Mgr Belo avait depuis longtemps signifié publiquement son opposition à ce projet de statue géante, qui aurait du être inauguré le 17 juillet pour le vingtième anniversaire de l’annexion du Timor par l’Indonésie. De ce projet mis en place sans consulter les autorités catholiques, l’évêque avait dit, l’an dernier, qu’il était plein d’arrière-pensées politiques. Il avait même suggéré, il y a trois mois, que l’énorme somme d’argent destinée à l’édification de la statue aurait mieux été utilisée à améliorer la situation économique de la population (15). S’entretenant avec des journalistes à l’issue de la cérémonie d’inauguration, le nouveau prix Nobel a déclaré que si la statue était inaugurée, elle n’était pas encore bénite et que, pour les catholiques, “c’est la bénédiction qui compte”.

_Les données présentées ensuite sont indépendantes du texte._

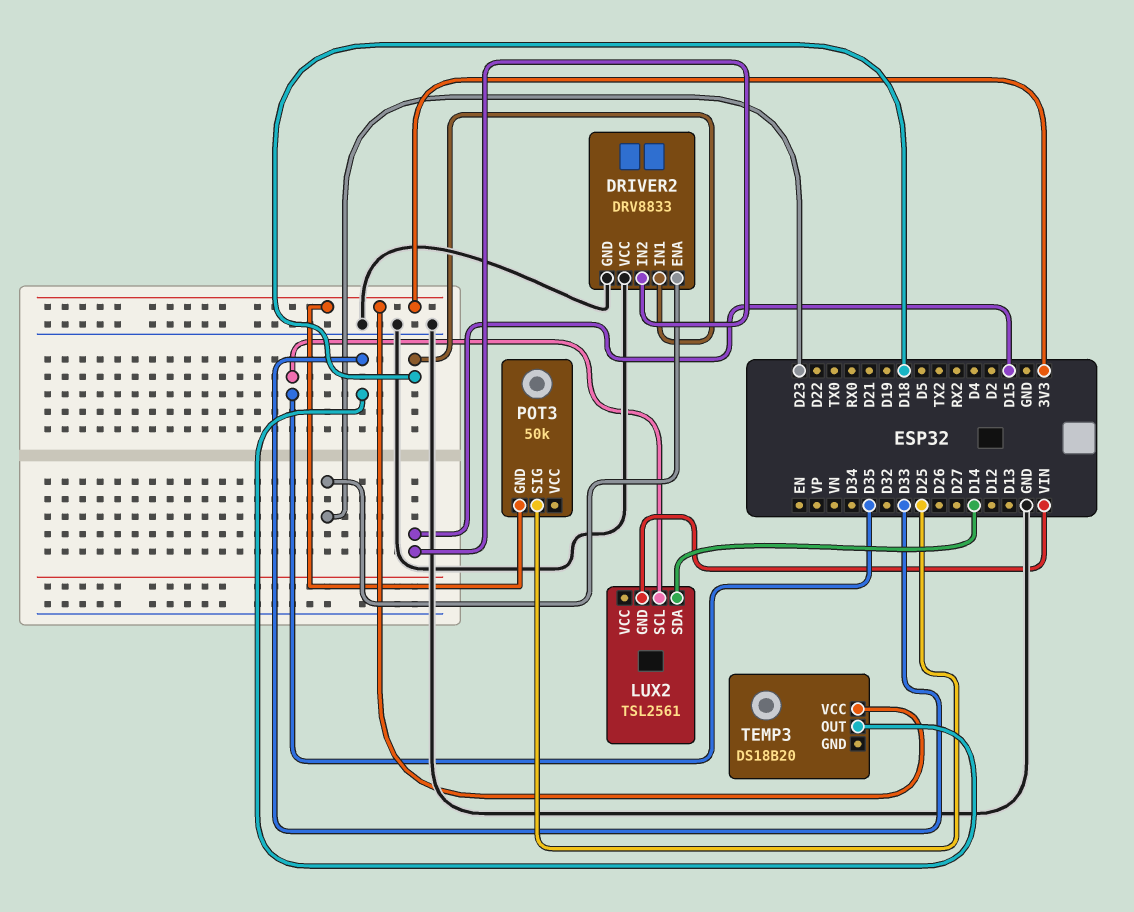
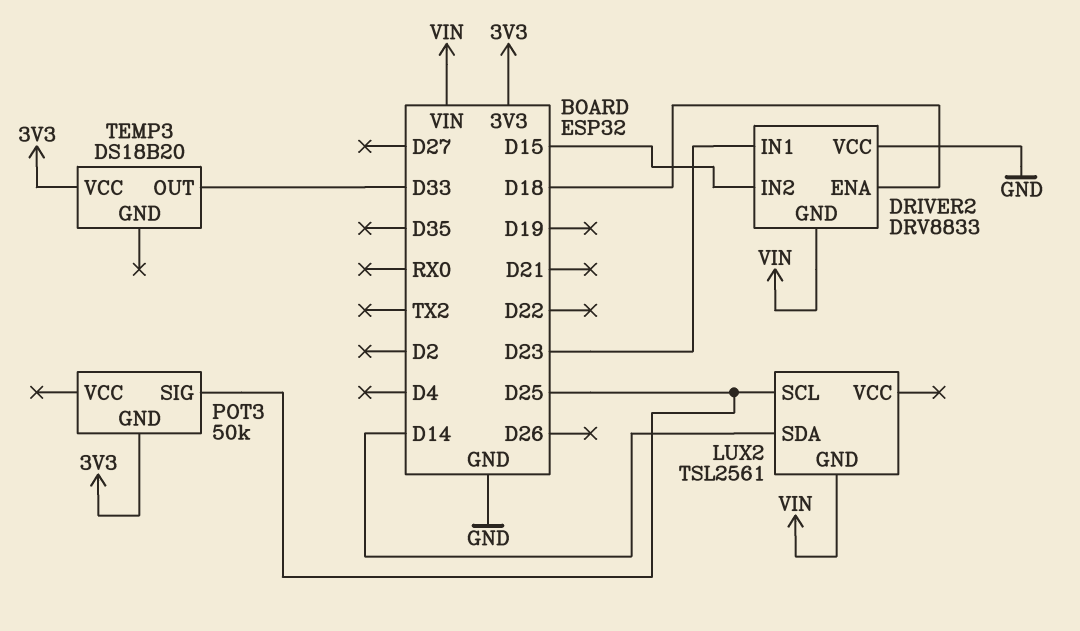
DRIVER2 pin ENA: D23 -> D18
DRIVER2 pin GND: GND -> VIN
DRIVER2 pin IN1: D18 -> D23
LUX2 pin SCL: D35 -> D25

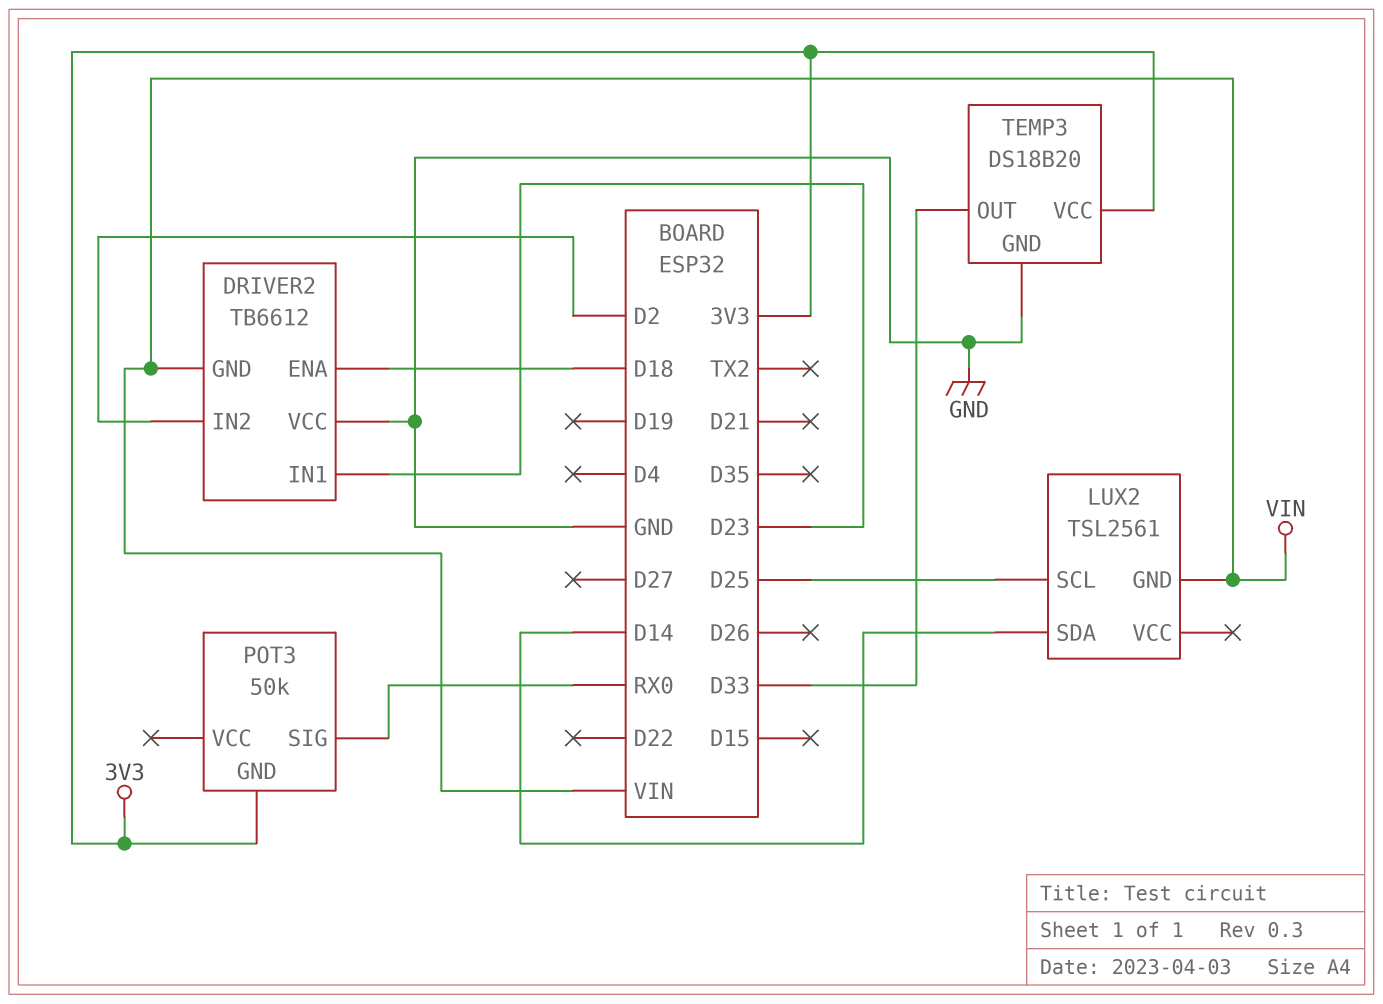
DRIVER2: DRV8833 -> TB6612
DRIVER2 pin IN2: D15 -> D2
POT3 pin SIG: D25 -> RX0
TEMP3 pin GND: none -> GND

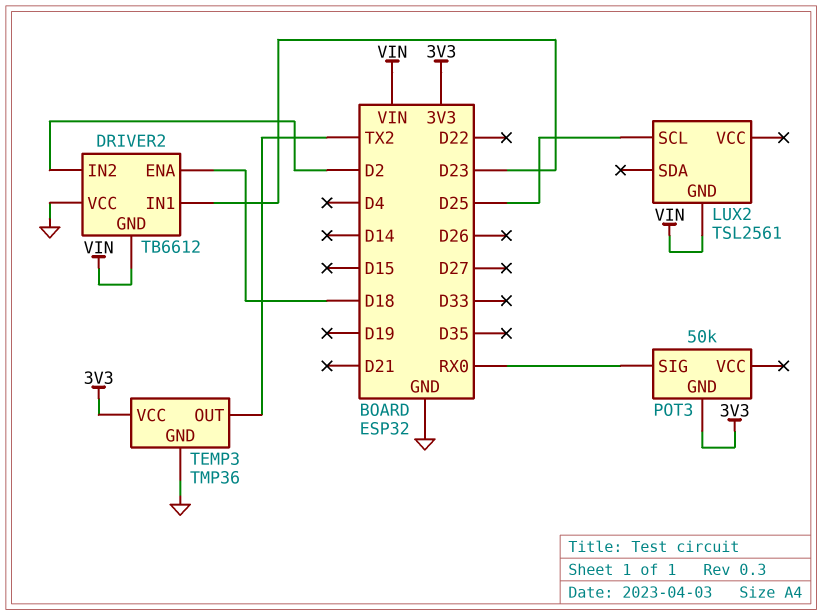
LUX2 pin SDA: D14 -> none
TEMP3: DS18B20 -> TMP36
TEMP3 pin OUT: D33 -> TX2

La brève poignée de mains que les deux hommes ont échangé en public lors de la cérémonie n’aura sans doute pas mis fin à l’irritation qu’a fait naître dans les milieux gouvernementaux indonésiens l’attribution du prix Nobel à Mgr Belo et au porte-parole de la résistance timoraise, Jose Ramos Horta. Si le président s’est soigneusement gardé d’exprimer son opinion à ce sujet, un certain nombre de ministres n’ont pas caché leur mécontentement. Ils ont cependant évité de s’en prendre directement à l’évêque et ont fait porter leurs critiques contre le second prix Nobel, Jose Ramos Horta, dont le ministre des Affaires étrangères, Ali Alatas, en visite en Allemagne, a dit qu’il n’avait jamais représenté qu’une petite minorité.

Pourtant même dans les milieux officiels, surtout chez les hauts fonctionnaires de Timor Oriental, le prix de Mgr Belo n’a pas fait que provoquer la réprobation. Le gouverneur du territoire, Abilio Jose Osorio Soares, s’est réjoui que le premier évêque a recevoir le prix Nobel soit originaire de la province qu’il administre. Un dirigeant musulman et le recteur de l’université de Dili ont exprimé leur satisfaction pour ce prix et leur compréhension pour l’action pacifique de l’évêque. Dans la presse, et dans les milieux politiques, on a noté de nombreuses réactions sympathiques, souvent assorties, il est vrai, d’invitations faites à l’évêque de ne pas accepter le prix pour protester contre la nomination de Horta. Mgr Belo a fait savoir qu’il n’avait aucune intention de rejeter le prix Nobel et qu’il se rendrait en Suède pour le recevoir.